Haruki Murakami (in Japanese: 村上 春樹) is a highly regarded and popular modern Japanese writer and translator. Goodreads describes his work as ‘easily accessible, yet profoundly complex’. That is a considerable understatement on so many levels.
He can be located on Facebook at: Murakami on Facebook.
On the internets! Haruki Murikami’s Webpage
His works appear influenced by American culture, including its music and literature. One can sense traces of Kurt Vonnegut and Richard Brautigan peaking through the paragraphs.
Murakami studied drama at Waseda University in Tokyo, where he met his wife, Yoko. His worked initially at a record store, and we revisit that in Norwegian Wood with one of his classic characters works – Toru Watanabe.

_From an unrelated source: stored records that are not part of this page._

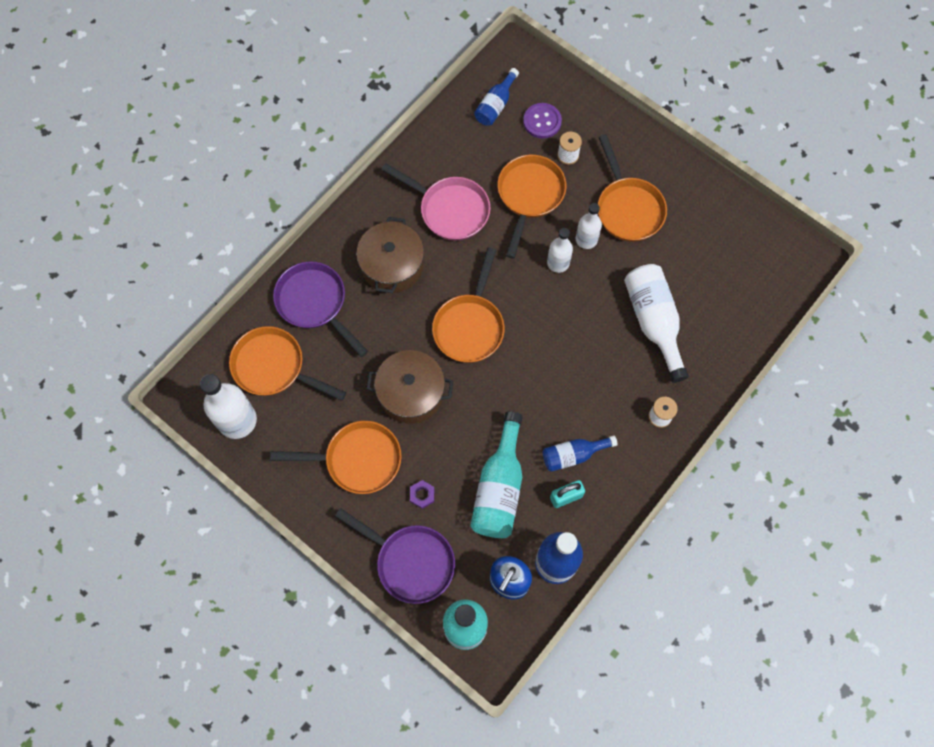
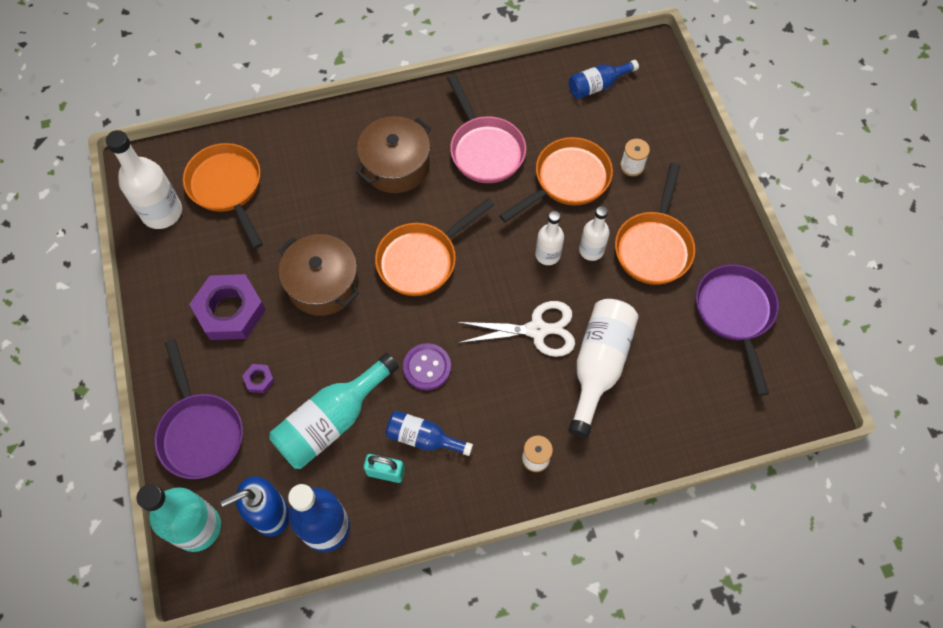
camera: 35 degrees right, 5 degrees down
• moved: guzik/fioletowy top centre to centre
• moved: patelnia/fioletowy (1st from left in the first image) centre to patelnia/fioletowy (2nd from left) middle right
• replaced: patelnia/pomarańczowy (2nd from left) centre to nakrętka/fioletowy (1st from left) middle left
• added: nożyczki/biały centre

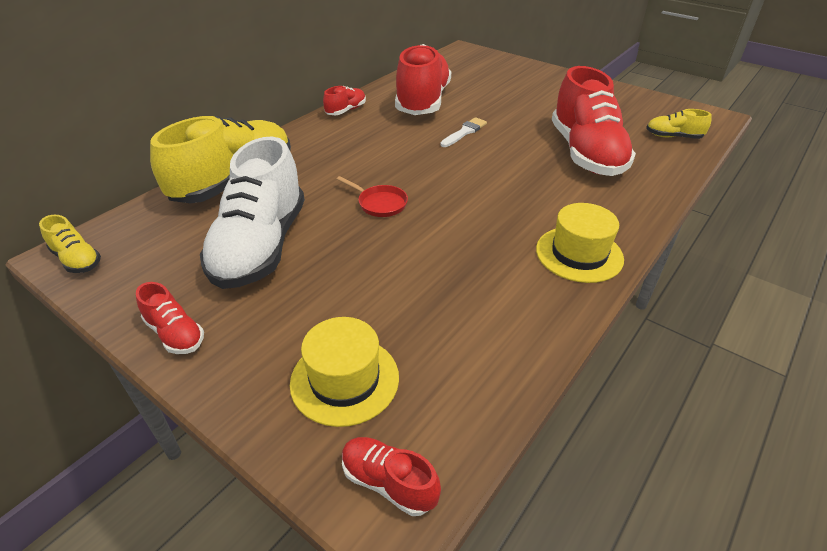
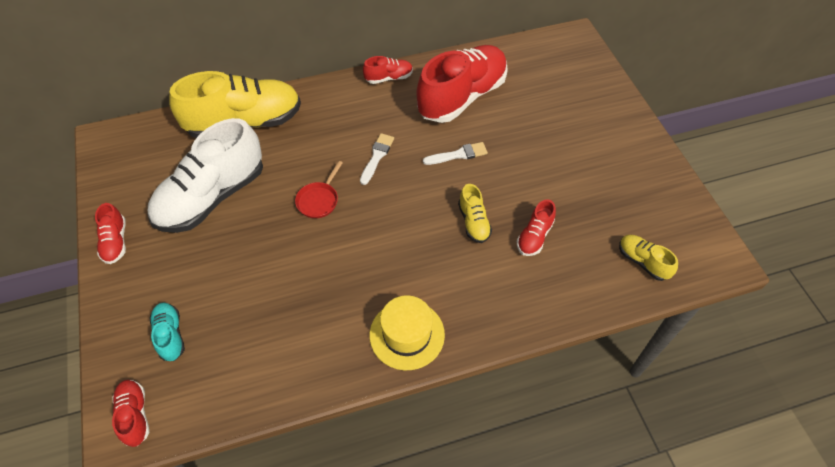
camera: 35 degrees right, 15 degrees up
• resized: but/czerwony (5th from left) top right = centre x0.45
• turned: patelnia/czerwony centre = centre 45 degrees clockwise
• moved: but/żółty (1st from left in the first image) middle left to but/żółty (2nd from left) centre
• replaced: kapelusz/żółty (1st from left) bottom centre to but/turkusowy bottom left
• added: pędzel/biały (1st from left) centre

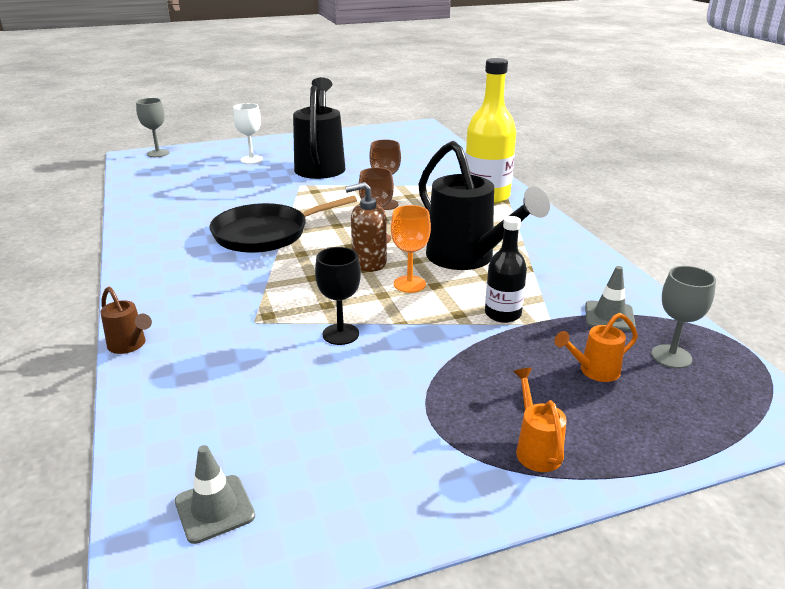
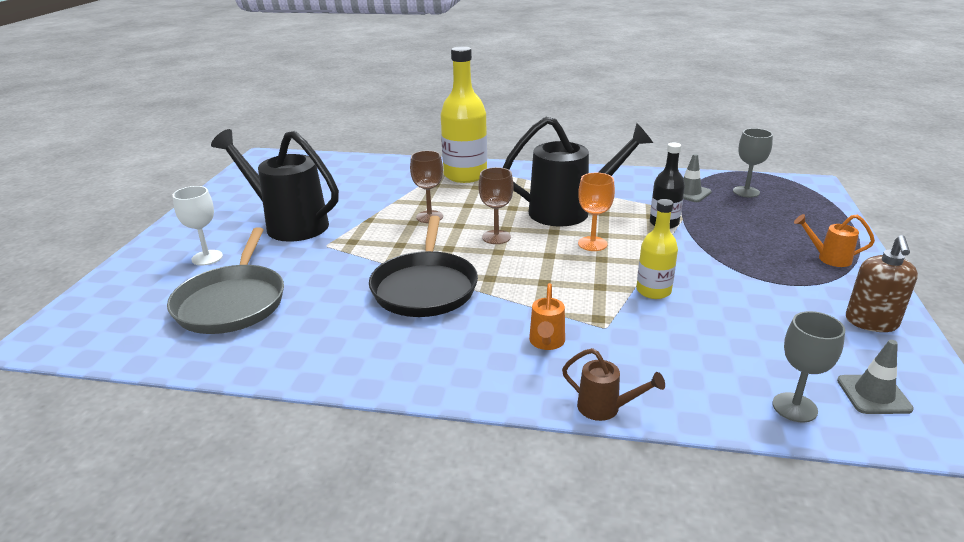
camera: 60 degrees left, 0 degrees up
• moved: kielich/szary (1st from left in the first image) top left to kielich/szary (2nd from left) bottom right
• moved: dozownik mydła/brązowy centre to middle right
• replaced: kielich/czarny centre to butelka/żółty (2nd from left) middle right
• turned: konewka/brązowy middle left = bottom centre 45 degrees clockwise
• moved: konewka/pomarańczowy (2nd from left in the first image) middle right to konewka/pomarańczowy (1st from left) centre
• added: patelnia/szary middle left

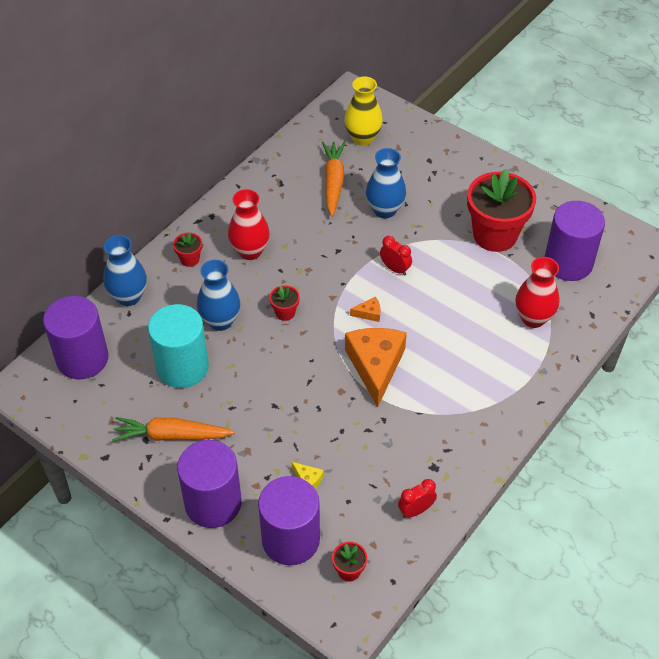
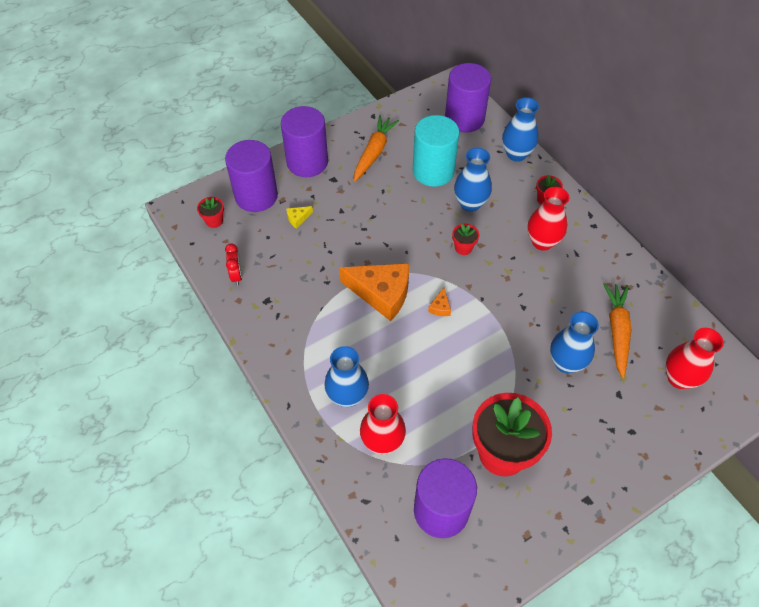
camera: 110 degrees right, 5 degrees up
• recoloured: wazon/żółty top centre to wazon/czerwony (3rd from left) middle right
• turned: marchewka/pomarańczowy (2nd from left) top centre = middle right 105 degrees counterclockwise
• removed: budzik/czerwony (1st from left) centre
• added: wazon/niebieski (1st from left) centre

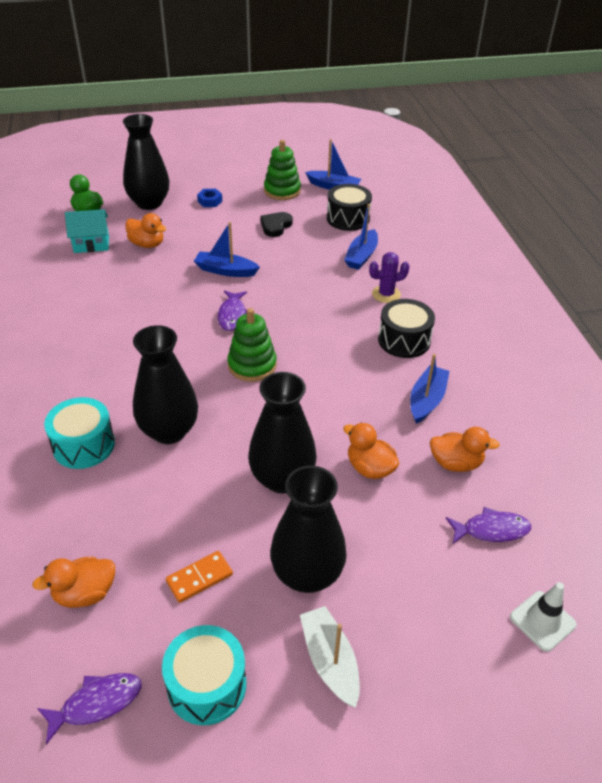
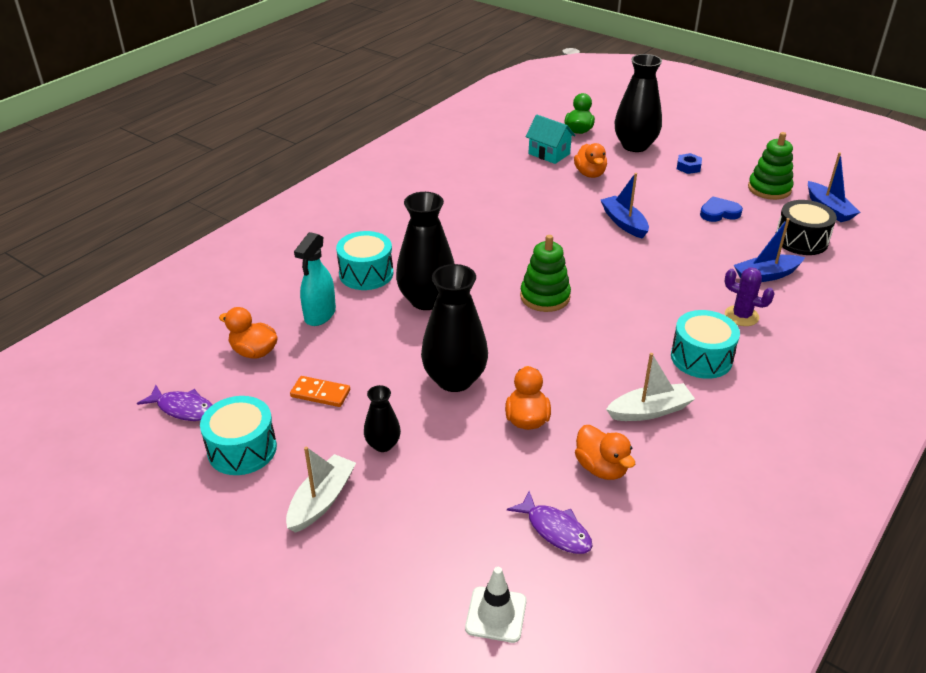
camera: 50 degrees right, 5 degrees down
• recoloured: serce/czarny top centre to serce/niebieski top right
• removed: ryba/fioletowy (2nd from left) centre
• recoloured: bęben/czarny (2nd from left) middle right to bęben/turkusowy (3rd from left) middle right
• recoloured: łódka/niebieski (4th from left) middle right to łódka/biały (2nd from left) middle right
• resized: wazon/czarny (4th from left in the first image) bottom centre = centre x0.51
• added: spryskiwacz/turkusowy centre

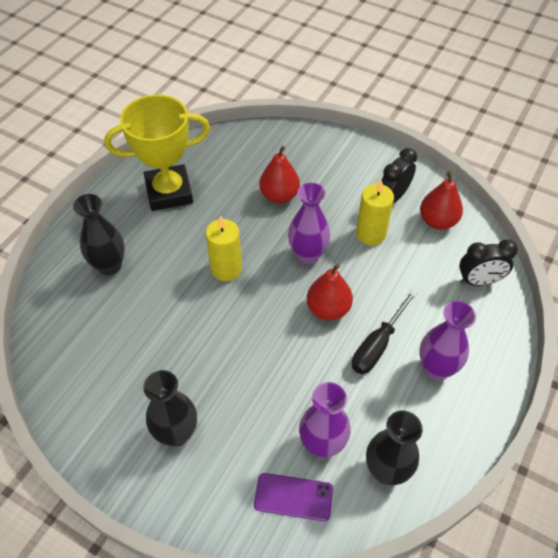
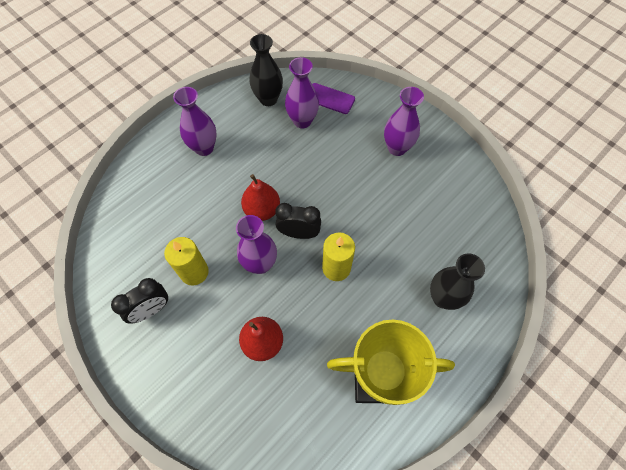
camera: 165 degrees left, 10 degrees up
• removed: gruszka/czerwony (3rd from left) middle right
• moved: budzik/czarny (2nd from left) middle right to centre
• removed: śrubokręt/czarny middle right
• recoloured: wazon/czarny (2nd from left) bottom left to wazon/fioletowy (4th from left) top centre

Shortly before finishing his studies, Murakami opened the coffeehouse Peter Cat which was a jazz bar in the evening in Kokubunji, Tokyo.
Many of his novels have themes and titles that invoke classical music, such as the three books making up The Wind-Up Bird Chronicle: The Thieving Magpie (after Rossini’s opera), Bird as Prophet (after a piano piece by Robert Schumann usually known in English as The Prophet Bird), and The Bird-Catcher (a character in Mozart’s opera The Magic Flute). Some of his novels take their titles from songs: Dance, Dance, Dance (after The Dells’ song, although it is widely thought it was titled after the Beach Boys tune), Norwegian Wood (after The Beatles’ song) and South of the Border, West of the Sun (the first part being the title of a song by Nat King Cole).